The sound of pen scratching against paper is all that fills the air around them for some time, Erwin absorbed in his work yet again. It keeps his mind from wandering, keeps his own guilt at bay. It gives him a goal, reminds him why the weight he must carry is worth it. Beside him, Levi grunts and sighs. Out of the corner of his eye Erwin can see him glancing around the room, like a desperate animal in a cage looking for an escape. It all seems incredibly dramatic, and he ignores it until he’s not allowed to.

“Erwin, this is stupid.” 

“Are you finished?” Erwin doesn’t look up from his own stack of papers, a daunting mess of work that will never truly end. For every pile completed, a new one appears on his desk, it seems the moment he looks away. His back aches, his head throbs. Levi grunts again, and Erwin takes it as a resounding ‘no’. “You have your own office to work in now. Perhaps you’ll find it easier in your own space.” 

“Wasting my time in my own space is still wasting my time.” 

“Levi.” It’s a warning, a low rumble that only earns him a scoff and a glare, and Erwin can feel himself cracking, raw anger he didn’t know he was still able to feel leaking like water from a broken valve. 

“What is my report going to show anyone? It’s bullshit busywork for these slimy Capital fucks wh--”

“What would be a better use of your time, Levi? Scrubbing a spotless floorboard? Go ahead and do it.” His voice doesn’t boom the way it does beyond the walls. It doesn’t bounce off the wall in a deafening echo, but bites, quiet and cold. “If you’re unable to do your job, Captain, then leave so I can do mine.” A hardened gaze finds Levi frozen in his seat, hand clenched around his quill tight enough to snap it, expression unreadable. 

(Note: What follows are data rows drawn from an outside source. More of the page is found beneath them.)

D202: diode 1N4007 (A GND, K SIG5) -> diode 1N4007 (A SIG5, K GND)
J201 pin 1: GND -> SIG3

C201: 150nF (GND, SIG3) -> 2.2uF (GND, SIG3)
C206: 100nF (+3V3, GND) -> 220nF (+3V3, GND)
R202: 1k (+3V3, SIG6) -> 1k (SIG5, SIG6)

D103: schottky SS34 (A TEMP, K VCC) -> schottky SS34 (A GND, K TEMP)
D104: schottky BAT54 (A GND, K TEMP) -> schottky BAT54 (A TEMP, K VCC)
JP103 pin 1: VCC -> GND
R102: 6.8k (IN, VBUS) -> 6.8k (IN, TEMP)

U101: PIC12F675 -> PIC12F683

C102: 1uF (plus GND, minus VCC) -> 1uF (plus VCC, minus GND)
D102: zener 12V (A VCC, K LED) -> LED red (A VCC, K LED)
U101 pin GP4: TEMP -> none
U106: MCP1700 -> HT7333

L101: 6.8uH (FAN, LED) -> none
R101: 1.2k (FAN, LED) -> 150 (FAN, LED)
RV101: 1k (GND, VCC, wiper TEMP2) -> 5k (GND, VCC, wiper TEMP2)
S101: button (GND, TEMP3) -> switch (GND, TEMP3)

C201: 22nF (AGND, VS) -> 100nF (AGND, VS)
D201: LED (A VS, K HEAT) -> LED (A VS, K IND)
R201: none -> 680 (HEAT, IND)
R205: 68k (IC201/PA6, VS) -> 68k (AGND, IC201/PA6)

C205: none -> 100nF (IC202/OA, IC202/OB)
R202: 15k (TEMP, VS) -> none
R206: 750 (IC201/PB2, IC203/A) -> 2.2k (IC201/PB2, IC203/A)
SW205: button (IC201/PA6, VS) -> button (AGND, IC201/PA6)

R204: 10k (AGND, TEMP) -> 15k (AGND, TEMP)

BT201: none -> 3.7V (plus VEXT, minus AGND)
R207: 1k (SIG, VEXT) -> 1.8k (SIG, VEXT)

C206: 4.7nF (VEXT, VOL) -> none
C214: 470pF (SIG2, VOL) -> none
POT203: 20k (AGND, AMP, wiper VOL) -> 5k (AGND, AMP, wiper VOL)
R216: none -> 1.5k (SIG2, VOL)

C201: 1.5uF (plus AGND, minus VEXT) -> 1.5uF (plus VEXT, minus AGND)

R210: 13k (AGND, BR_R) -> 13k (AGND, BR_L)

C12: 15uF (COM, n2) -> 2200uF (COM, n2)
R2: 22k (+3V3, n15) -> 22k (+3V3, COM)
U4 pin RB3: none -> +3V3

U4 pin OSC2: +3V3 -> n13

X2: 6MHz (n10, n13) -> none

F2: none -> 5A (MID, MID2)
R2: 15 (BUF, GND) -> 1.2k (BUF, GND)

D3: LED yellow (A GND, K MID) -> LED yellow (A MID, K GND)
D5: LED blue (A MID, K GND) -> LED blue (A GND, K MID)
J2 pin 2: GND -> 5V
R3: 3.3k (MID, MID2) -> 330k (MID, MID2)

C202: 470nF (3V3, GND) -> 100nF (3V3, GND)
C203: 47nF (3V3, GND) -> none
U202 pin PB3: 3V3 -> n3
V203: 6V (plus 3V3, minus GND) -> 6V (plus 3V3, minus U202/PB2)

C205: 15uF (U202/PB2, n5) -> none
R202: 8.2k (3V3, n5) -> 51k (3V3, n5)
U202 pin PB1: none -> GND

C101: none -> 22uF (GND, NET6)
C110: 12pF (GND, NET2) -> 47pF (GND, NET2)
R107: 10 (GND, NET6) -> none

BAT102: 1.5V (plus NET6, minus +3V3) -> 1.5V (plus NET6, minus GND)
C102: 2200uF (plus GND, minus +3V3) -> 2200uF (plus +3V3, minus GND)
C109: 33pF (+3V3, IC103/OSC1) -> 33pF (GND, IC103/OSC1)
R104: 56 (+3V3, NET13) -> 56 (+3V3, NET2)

Erwin looks away and finds himself alone again, light footsteps padding out and the door closing so softly that, with an irritated sigh, he glances up from his work expecting to find it left open. The rest of the afternoon is his to work in silence, one that trails well into the evening, into the night where, once again, candles burn into weeping puddles and his eyes water and itch. Standing, stretching, he groans at the satisfying crack of tired bones and he thinks, at last, he’ll sleep in a bed instead of a chair. 

Paper and quill catch his eye as he rounds the desk, the unfinished report Levi left behind. His anger has long since dissipated, nearly forgotten about entirely, but something else stirs in him as he lingers over the nearly blank page, gingerly holding it closer to the dulling flame of the last candle. A different kind of guilt, a nauseating punch in the gut. Small, shaky letters grace the top, barely legible. _L-E-V_ \-- inkblot. A line running through it, wobbly and uncertain. Something scribbled and blacked out-- white space. Erwin swallows, curses under his breath as he sets the parchment down again. 

In the dark at his desk he sits awake, exhausted but no longer tired, promising himself he’ll replace the candles in a moment. In a moment. Hand holding up his aching head, he wonders how he could miss it. How it wasn’t obvious, or why he would ever assume otherwise. 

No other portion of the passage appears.